News Release

Study shows North Atlantic Ocean CO2 storage doubled over last decade

Findings by Rosenstiel School researchers have important implications for ocean life

Peer-Reviewed Publication

University of Miami Rosenstiel School of Marine, Atmospheric, and Earth Science

CO2 in North Atlantic Ocean

image: Increases in anthropogenic CO2 in the Atlantic Ocean between 2003 and 2014. view more 

Credit: Ryan Woosley, UM Rosenstiel School of Marine and Atmospheric Science

MIAMI--A University of Miami (UM) Rosenstiel School of Marine and Atmospheric Science-led study shows that the North Atlantic absorbed 100 percent more man-made carbon dioxide over the last decade, compared to the previous decade. The findings show the impact that the burning of fossil fuels have had on the world's oceans in just 10 years.
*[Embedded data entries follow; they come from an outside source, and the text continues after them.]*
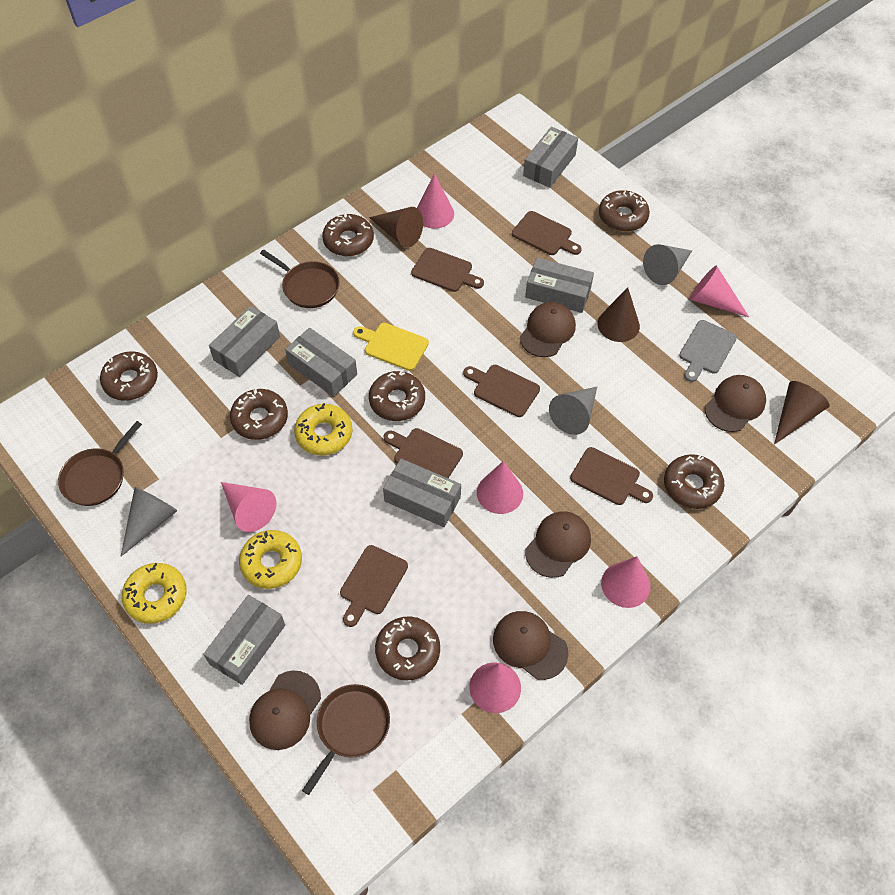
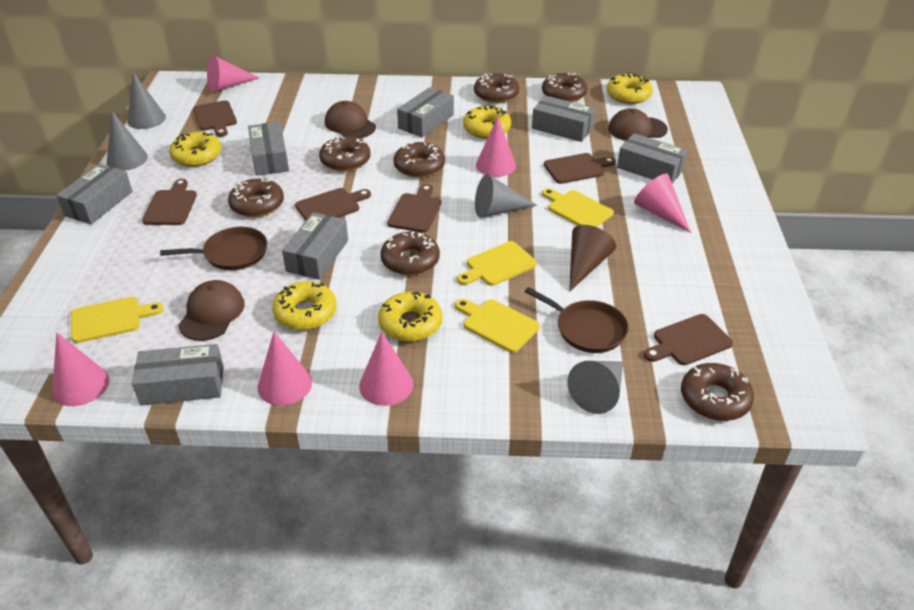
brown cap: 5 -> 3
brown cone: 3 -> 1
brown pan: 3 -> 2
grey box: 6 -> 7
grey cone: 3 -> 4
grey cutting board: 1 -> 0
yellow cutting board: 1 -> 4
yellow donut: 3 -> 5

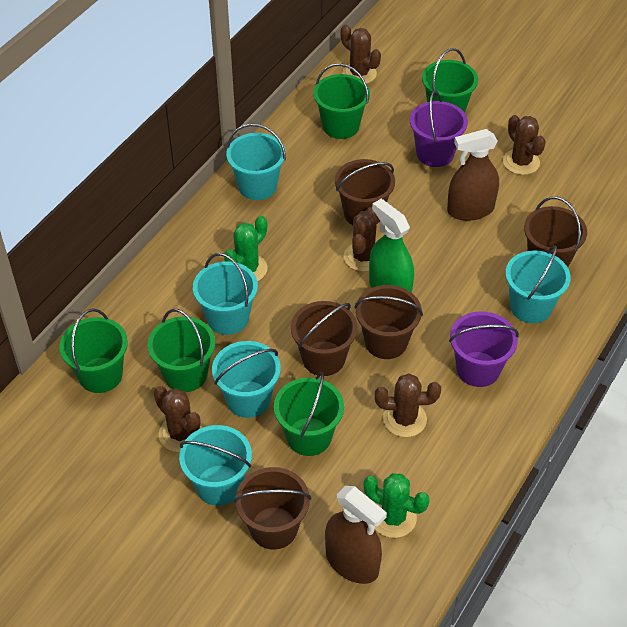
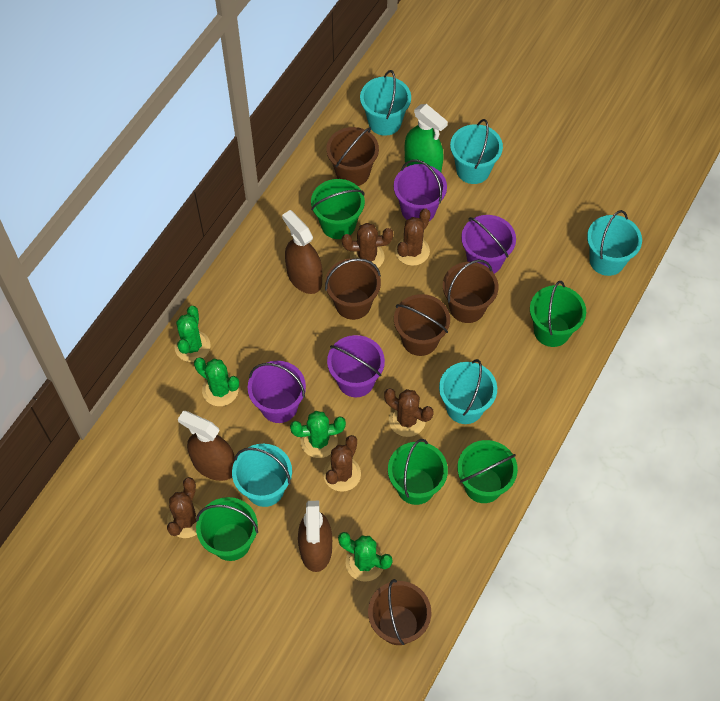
brown spray bottle: 2 -> 3
green cactus: 2 -> 4
purple bucket: 2 -> 4

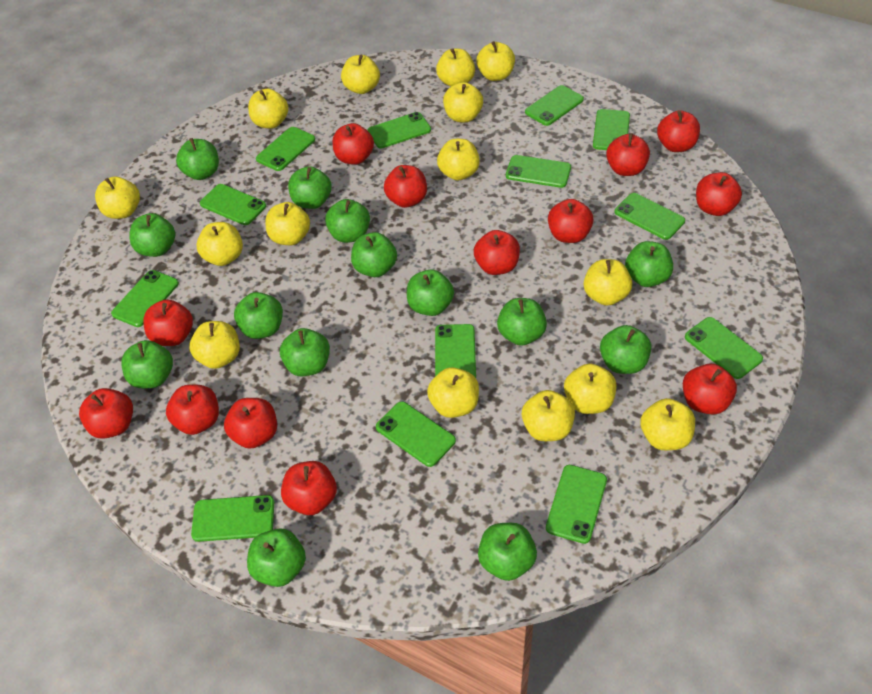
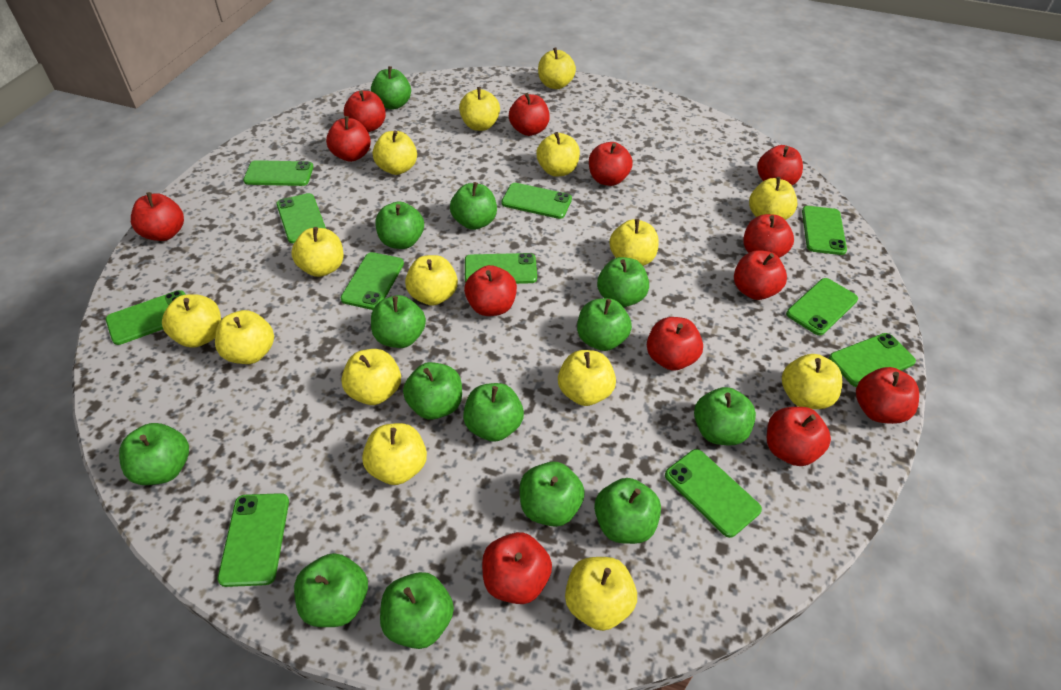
green phone: 13 -> 11

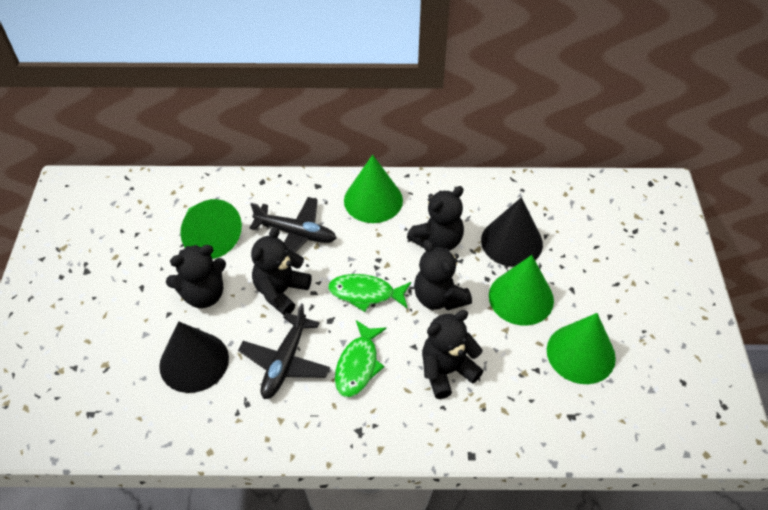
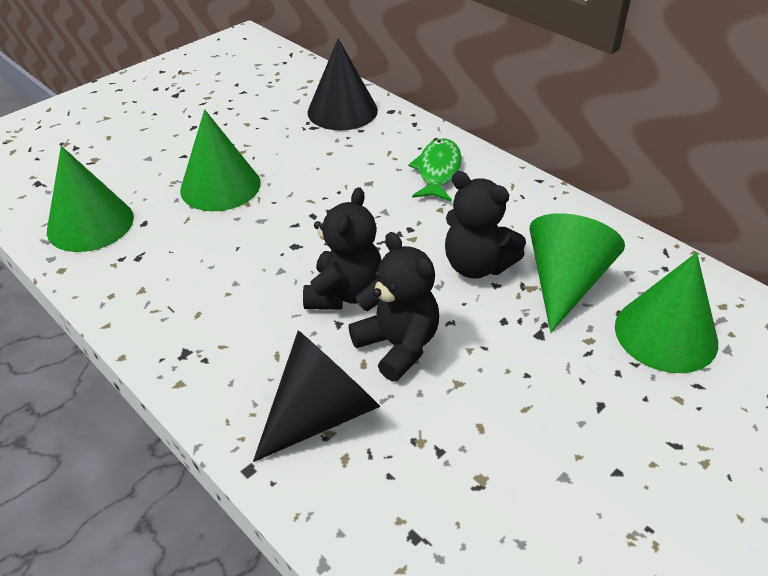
black plane: 2 -> 0
black teddy bear: 5 -> 3
green fish: 2 -> 1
To determine the total uptake and storage of carbon dioxide in the North Atlantic over the last several decades, researchers analyzed data collected from the same locations, but 10 years apart, to identify changes caused by man-made CO2. The data were collected during two National Science Foundation-funded international ship-based studies, CLIVAR (Climate Variability CO2 Repeat Hydrography) and GO-SHIP (Global Ocean Ship-Based Hydrographic Investigations Program).

"This study shows the large impact all of us are having on the environment and that our use of fossil fuels isn't only causing the climate to change, but also affects the oceans by decreasing the pH," said Ryan Woosley, a researcher in the UM Rosenstiel School, Department of Ocean Sciences.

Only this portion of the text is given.